Gábor Ugray is co-founder of Kilgray, creators of the memoQ collaborative translation environment and TMS. He is now Kilgray’s Head of Innovation, and when he’s not busy building MVPs, he blogs at and tweets as @twilliability.

Thursday, May 4, 2017

"Specializing" Neural Machine Translation in SYSTRAN

We see that Neural MT continues to build momentum and that already most people agree that generic NMT engines outperform generic phrase-based SMT engines. In fact, in recent DFKI research analysis, generic NMT even outperforms many domain-tuned Phrase-based SMT systems. Both Google and Microsoft now have an NMT foundation for many of their most actively used MT languages. However, in the professional use of MT where the MT engines are very carefully tuned and modified for a specific business purpose, PB-SMT is still the preferred model for now. It has taken many years, but today many practitioners understand the SMT technology better, and some even know how to use the various control levers available to tune an MT engine for their needs. Today, most customized PB-SMT systems involve building a series of models in addition to the basic translation memory derived translation model, to address various aspects of the automated translation process. Thus, some may also add a language model to improve target language fluency, and a re-ordering model to handle word reordering issues. Thus a source sentence could pass through several of these sub-models that address different linguistic challenges before delivering a final target language translation. In May 2017, it may be fair to say most production MT systems in the enterprise context are either PB-SMT or RBMT systems.

One of the primary criticisms of NMT today (in the professional translation world) is that NMT is very difficult to tune and adapt for the specific needs of business customers who want greater precision and accuracy in their MT system output. The difficulty, it is generally believed, is based on three things:
  1. The amount of time taken to tune and customize an NMT system,
  2. The mysteriousness of the hidden layers that make it difficult to determine what might fix specific kinds of error patterns,
  3. The sheer amount/cost of computing resources needed in addition to the actual wall time.

However, as I have described before, SYSTRAN is perhaps uniquely qualified to address this issue as they are the only MT technology developer that has deep expertise in all of the following approaches: RBMT, PB-SMT, Hybrid RBMT+SMT and now Neural MT. Deep expertise means they have developed production-ready systems using all these different methodologies. Thus, the team there may see clues that regular SMT and RBMT guys either don't see or don't understand.
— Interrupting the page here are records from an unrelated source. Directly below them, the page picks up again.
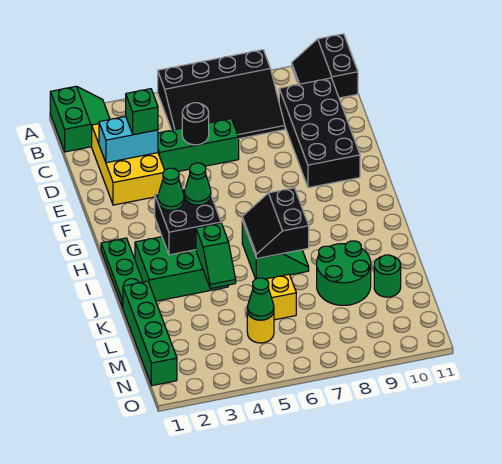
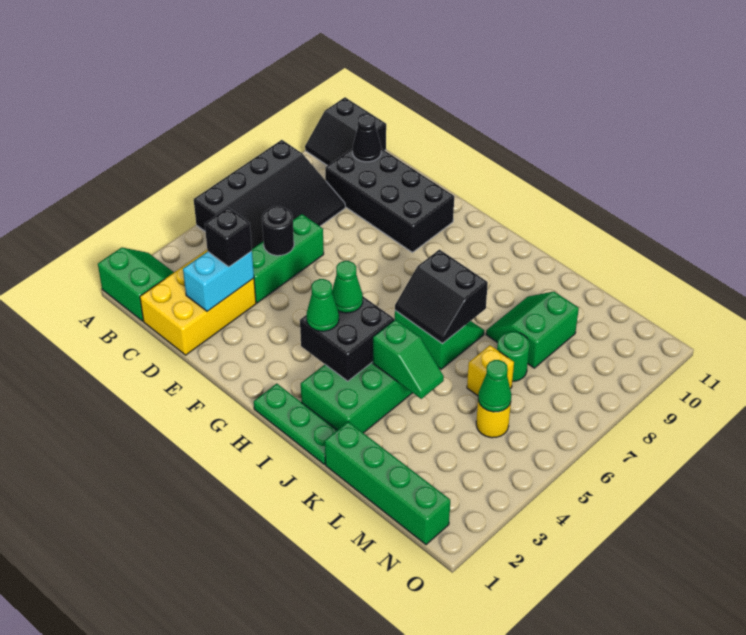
yellow brick C2:E3 level 1 -> yellow brick C1:D3 level 1
none -> black cone C10 level 2
green brick D3 level 3 -> black brick D3 level 3
green round brick K8:L9 level 1 -> green slope K8:L9 level 1 top L
green round brick L10 level 1 -> green round brick L7 level 1

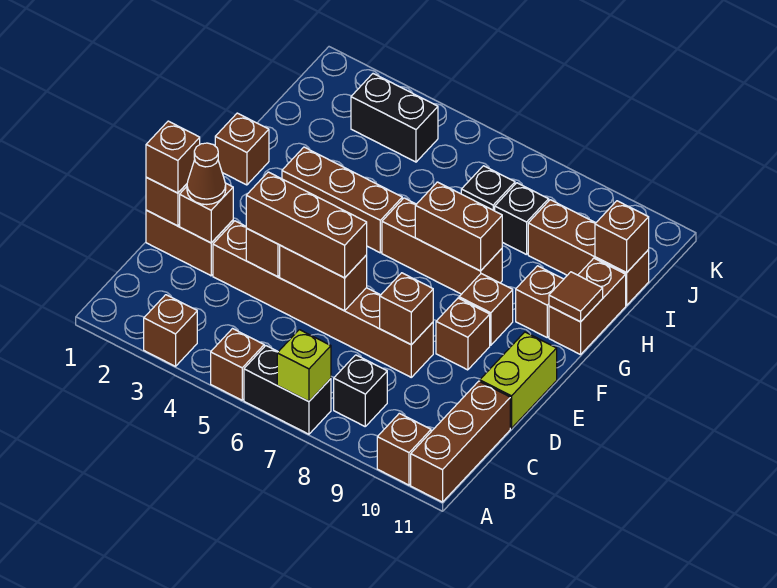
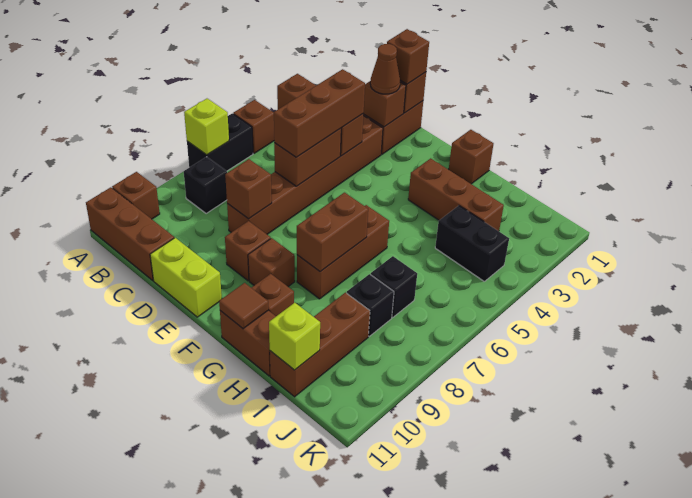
brown brick G3:G5 level 1 -> brown brick G3:I3 level 1
brown brick I11 level 2 -> lime brick I11 level 2
black brick J3:J4 level 1 -> black brick I4:J4 level 1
I recently sat down with their product management team to dig deeper into how they will enable customers to tune and adapt their Pure Neural MT systems, and they provided a clear outline of several ways by which they already address this problem today, and described several more sophisticated approaches that are in late stage development and expected to be released later this year.

The critical requirement from the business use context for NMT customization is the ability to tune a system quickly and cost-effectively, even when large volumes of in-domain data are not available.

What is meant by Customization and Specialization?

It is useful to use the correct terminology when we discuss this, as confusion rarely leads to understanding and effective response or action. I use the term customization (in many places across various posts on this blog) as a broad term to point to the tuning process that is used to adjust an MT system for a specific and generally limited or focused business purpose, to what I think they call a "local optimum" in math. Remember in any machine learning process it is all about the data. I use the term customization to mean the general MT system optimization process which could be any of the following scenarios: Your Data + My Data, All My Data, Part of Your Data + My Data, and really, there is a very heavy SMT bias in my own use of the term customization.

SYSTRAN product management prefers to use the term "specialization" to mean any process which may perform different functions but which all consist of adapting an NMT model to a specific translation context (domain, jargon, style). From their perspective, the term, specialization better reflects the way NMT models are trained than customization because NMT models acquire new knowledge rather than being dedicated to production use in only one field. This may be a fine distinction to some, but it is significant to somebody who has been experimenting with thousands of NMT models over an extended period. The training process and its impact for NMT are quite different, and we should understand this as we go forward.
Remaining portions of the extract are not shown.